Thursday, July 14, 2011

Subjective Scalability

This is aimed at IT geeks primarily, so the rest of you can do what you typically do when viewing my blog: sleep.

Think about each question carefully...  As it pertains to growing a small environment into a larger environment...

1. At what point do you switch from workgroups to domains?

2. At what point do you setup centralized patch management?

3. At what point do you implement a means for remotely installing software on all computers?

4. At what point do you begin automating inventory reporting?

5. At what point do you switch from internal mail hosting to external? Or external to internal?

The answer is?...  When it's convenient.  Yeah, I could dive into all sorts of painful metrics and ROI-ish rationale, but really, it comes down do convenience.  Even when the raw numbers prove to be a wash, the tipping point is gut feeling.  That dreaded morose feeling when you think of one more day of doing things the same way you've done for way too long.  The appeal of taking one more thing off your daily plate and freeing up time, hassle and also streamlining your environment, usually tips the ball into the new court.

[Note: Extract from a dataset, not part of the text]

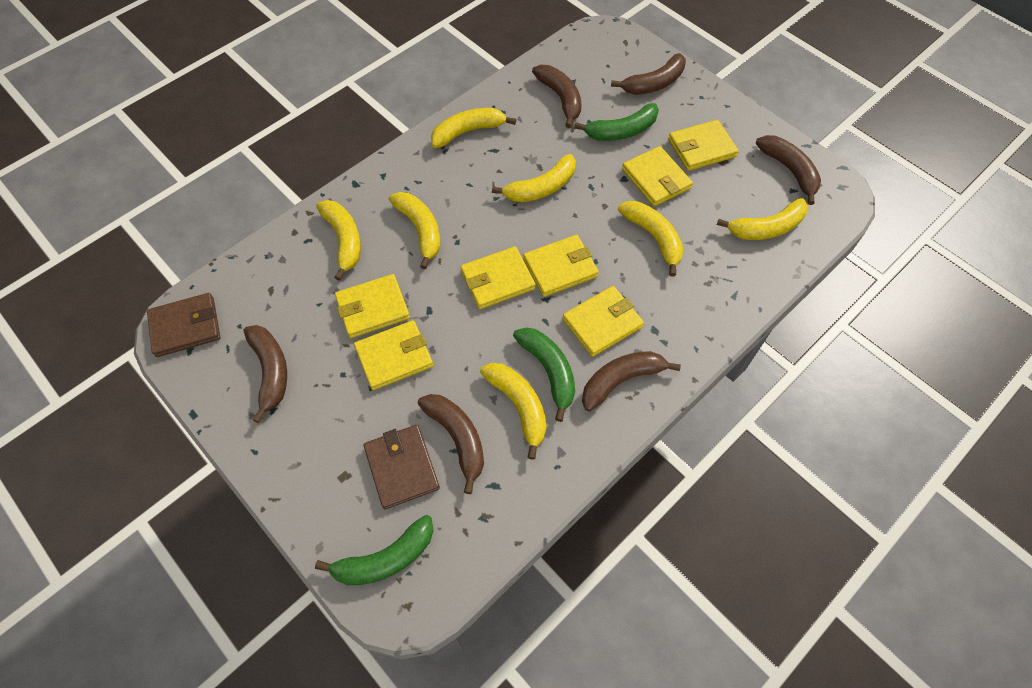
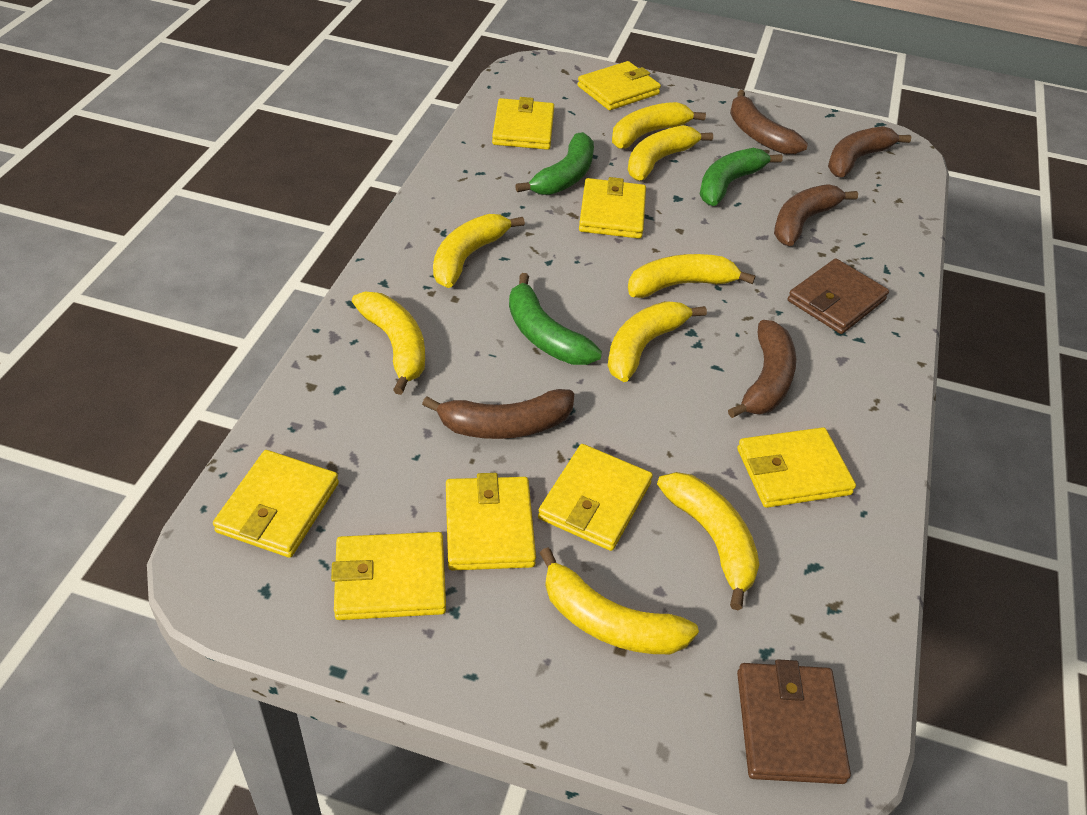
brown banana: 6 -> 5
yellow banana: 7 -> 8
yellow wallet: 7 -> 8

The point is that with all the technology, all the fiscal analysis, all the economic pressures, the biggest deciding factor in major technological transitions is human emotion and human perseverance.

Some additional thoughts

One of the most common, and most commonly overlooked, concerns of many IT professionals is figuring out where their environmental "scale" sits in comparison with other environments.  Most of us think we have a large environment.  Or we think we're in a small or medium environment.  Whatever.  But how do you based that assessment?  Most of the time it's based on subjective reasoning based on conjecture and anecdotal information. 

I have no idea what that last sentence meant, but it almost sounded like I did.  But really what I'm trying to say is that we base our self-awareness on what we learn from talking to peers, reading articles, blogs, and so on.  We hear from six people that 30,000 computers is a large environment so we assume our 10,000 computer network is "medium".  But to someone with 250 computers, your 10,000 computer network is indeed "large", while to a 500,000 computer network admin it's a small environment.  It's all subjective.

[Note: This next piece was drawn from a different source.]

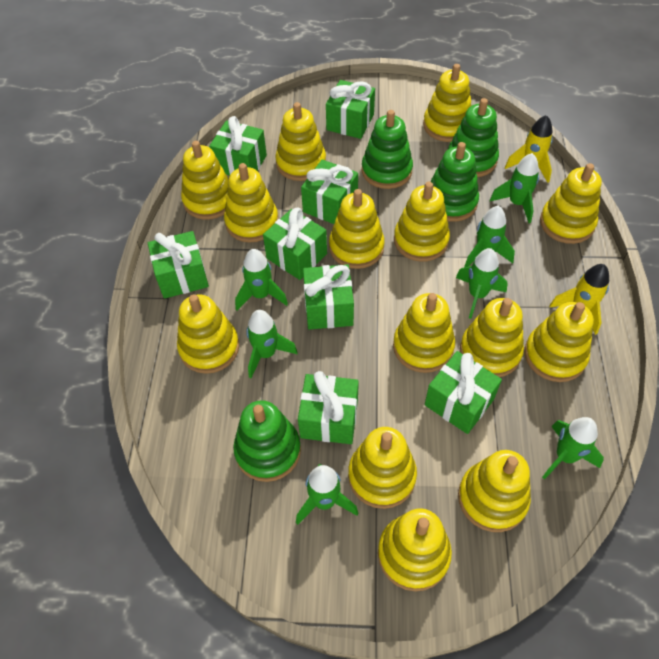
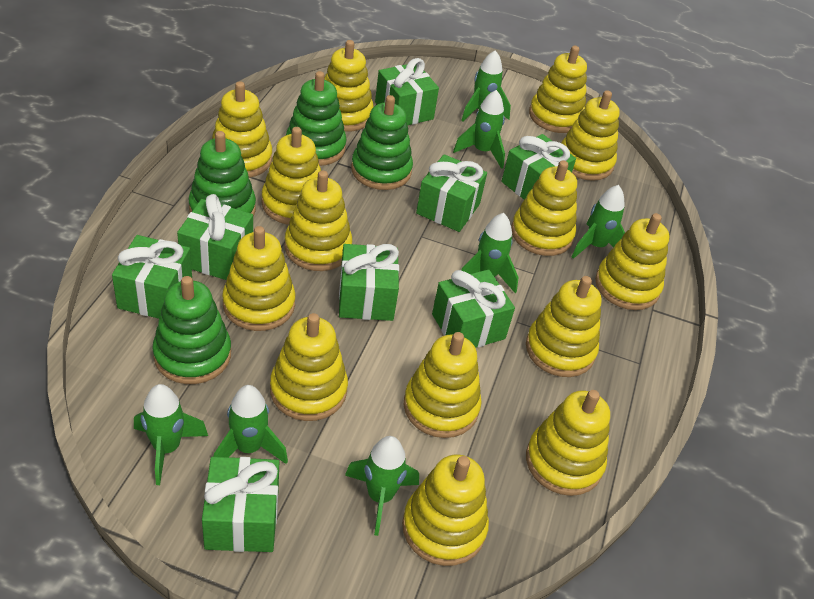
yellow rocket: 2 -> 0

I remember having a conversation with a Microsoft engineer years ago while rolling out SMS 2003 just before it was RTM.  After months of working in the beta program I was ready to roll it out but I had a question about architecture with respect to the size and geography of our environment.  I asked if 5,000 computers was "medium" or "small".  He said "well, that depends."  I said "on what?"  He said "how are they located?"  They were indeed dispersed widely across the U.S.  That led to another hour of chatting, but the take away I remembered was that even that isn't a hard-written rule.  It too was under the subjective view of a human.

So, if you're feeling confused or even a little in doubt regarding how to size up your environment, don't feel bad.  Even when it directly impacts decisions about how to plan and deploy a new product, don't be fooled by vendors making confident statements without doing your own analysis and comparisons.